Mesmo que o estudo exista, venha a ser divulgado e seus dados sobre supostos prejuízos sejam corretos, eles precisam ser colocados em contexto. Para comparação, só o plantio fora de época do milho em Mato Grosso em 2021 deverá causar perdas superiores a 20% na safra deste ano, segundo a Aprosoja-MT. E apenas entre fevereiro e março deste ano as chuvas excessivas no Estado causaram prejuízo de R$ 1,3 bilhão somente aos sojicultores, segundo o mesmo Imea.
“Qualquer debate precisa se basear em dados e fatos transparentes. Logo, sem acesso ao estudo citado no encarte publicitário do Estadão de domingo não existe diálogo democrático. Se adicionar a isso o fato de que as informações publicadas são incompatíveis com os dados que temos e com a legislação atual, chegamos à fórmula de fabricação de fake news: informações infundadas, falaciosas e distribuídas em massa”, afirmou Alice Thuault, diretora-adjunta do ICV, integrante do Observa-MT.

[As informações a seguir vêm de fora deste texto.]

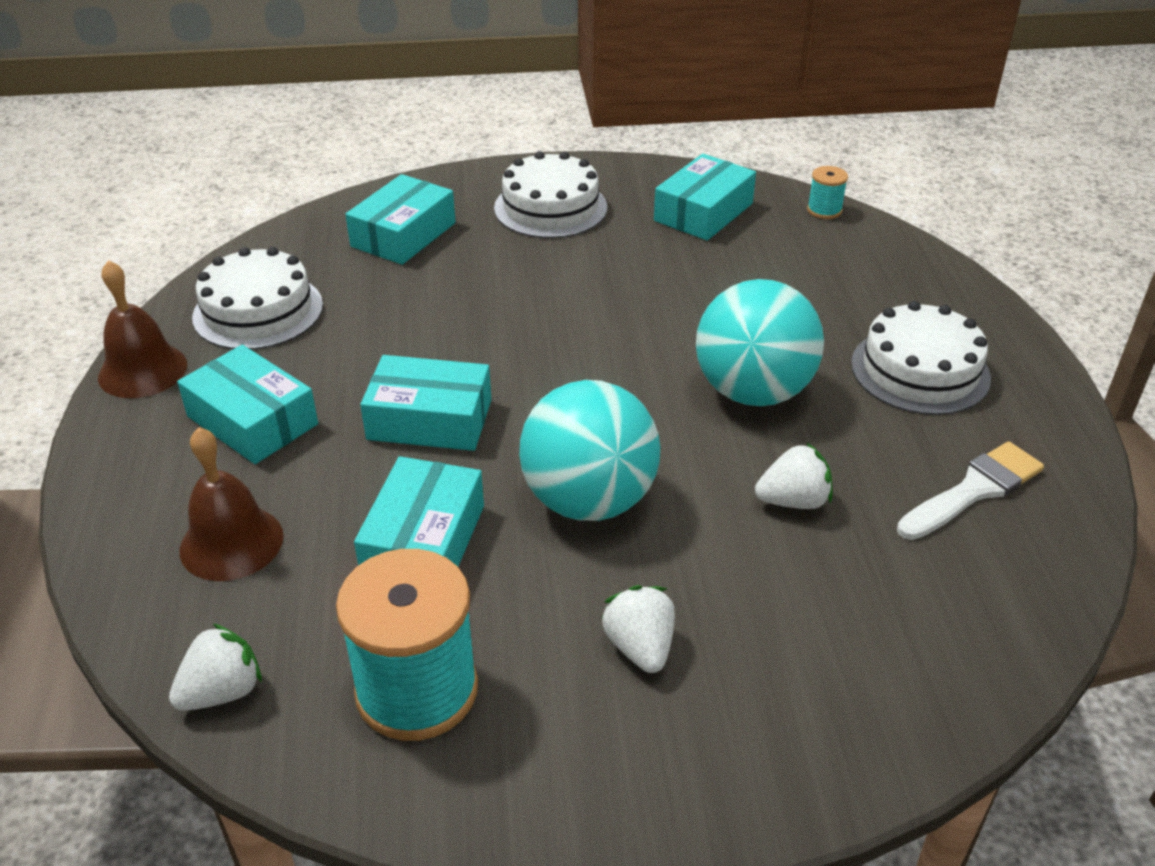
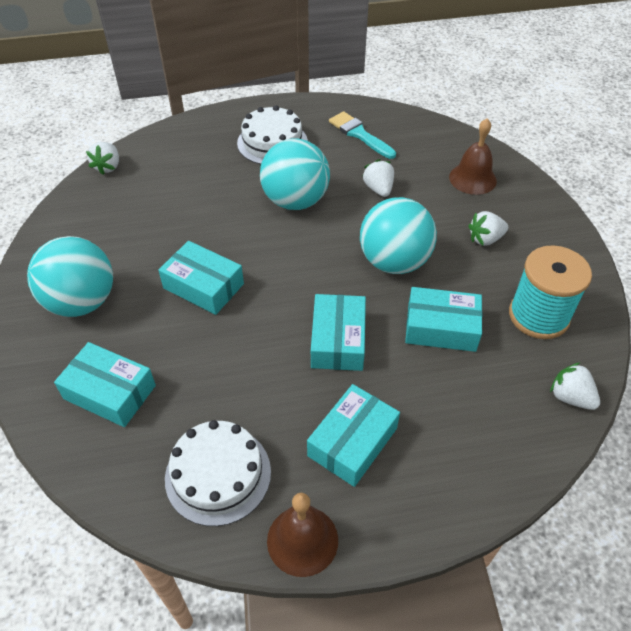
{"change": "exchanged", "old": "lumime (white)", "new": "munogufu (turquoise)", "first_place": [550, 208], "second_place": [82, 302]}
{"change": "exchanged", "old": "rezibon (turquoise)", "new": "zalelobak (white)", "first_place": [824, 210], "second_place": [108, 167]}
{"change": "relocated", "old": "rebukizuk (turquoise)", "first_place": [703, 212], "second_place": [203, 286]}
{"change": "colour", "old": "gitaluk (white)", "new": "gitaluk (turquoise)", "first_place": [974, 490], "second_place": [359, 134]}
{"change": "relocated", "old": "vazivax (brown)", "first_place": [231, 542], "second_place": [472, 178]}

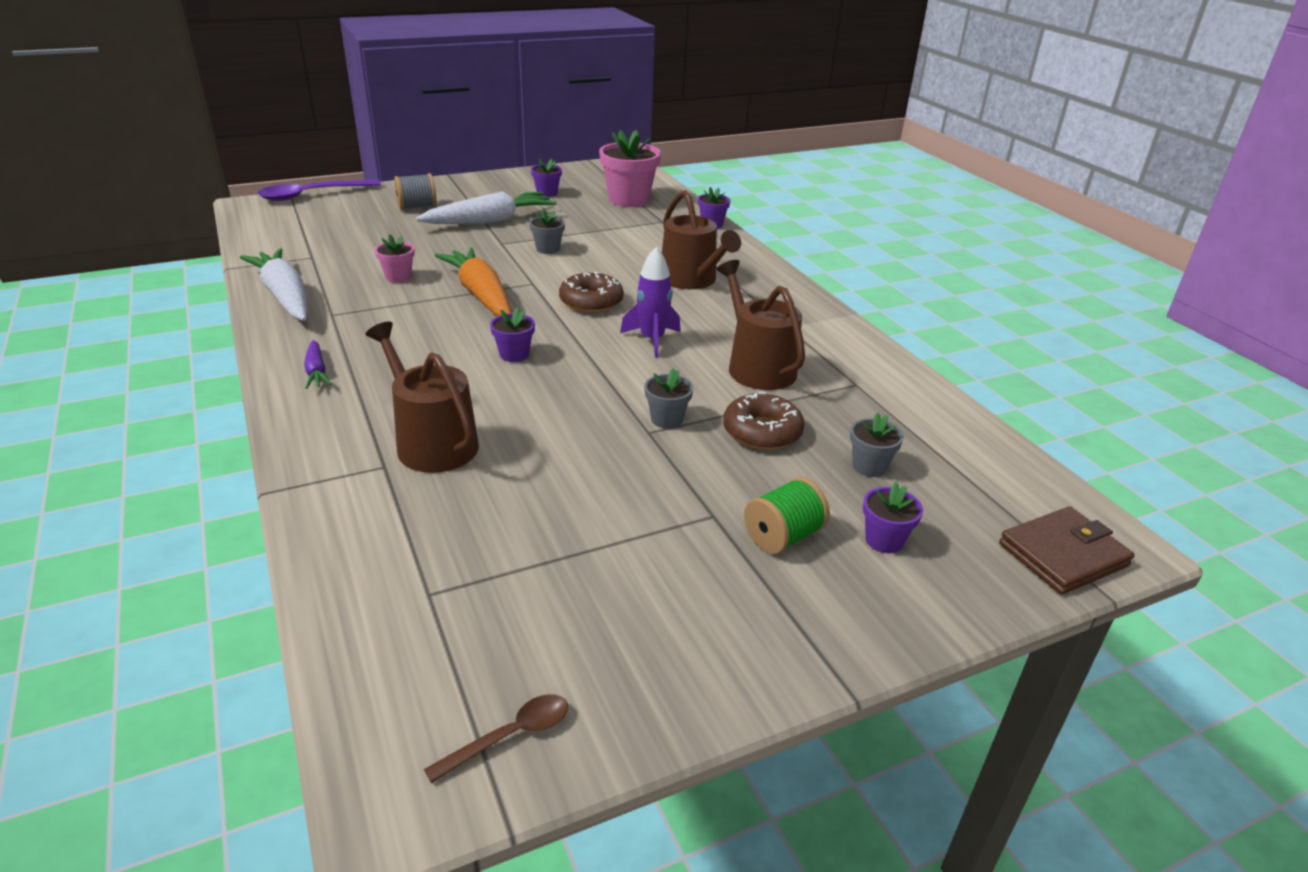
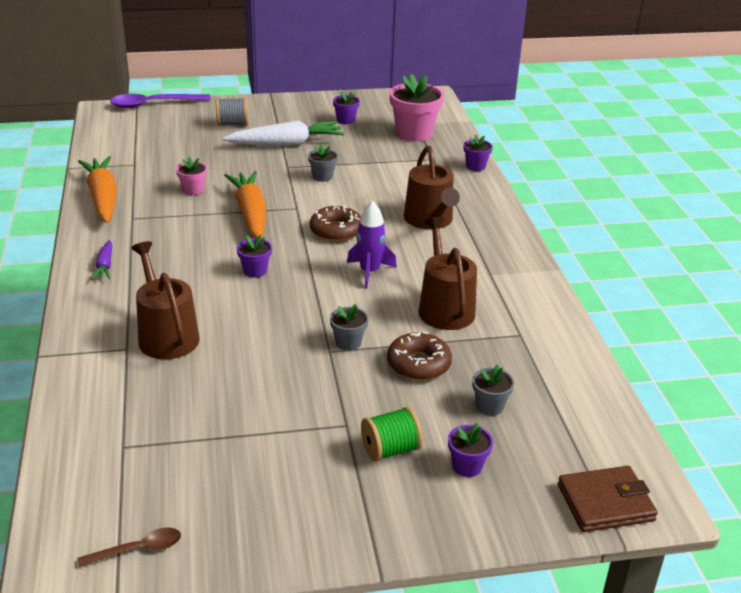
{"change": "colour", "old": "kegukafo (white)", "new": "kegukafo (orange)", "first_place": [285, 296], "second_place": [103, 198]}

O julgamento pelo STF de uma reintegração de posse ajuizada pelo governo de Santa Catarina contra os xokleng servirá de referência para todos os casos semelhantes em andamento no Judiciário. Segundo indígenas e indigenistas, se aprovada, a tese defendida pelo agronegócio vai inviabilizar ou prejudicar a demarcação de mais de 700 territórios no país, em andamento ou ainda não iniciados.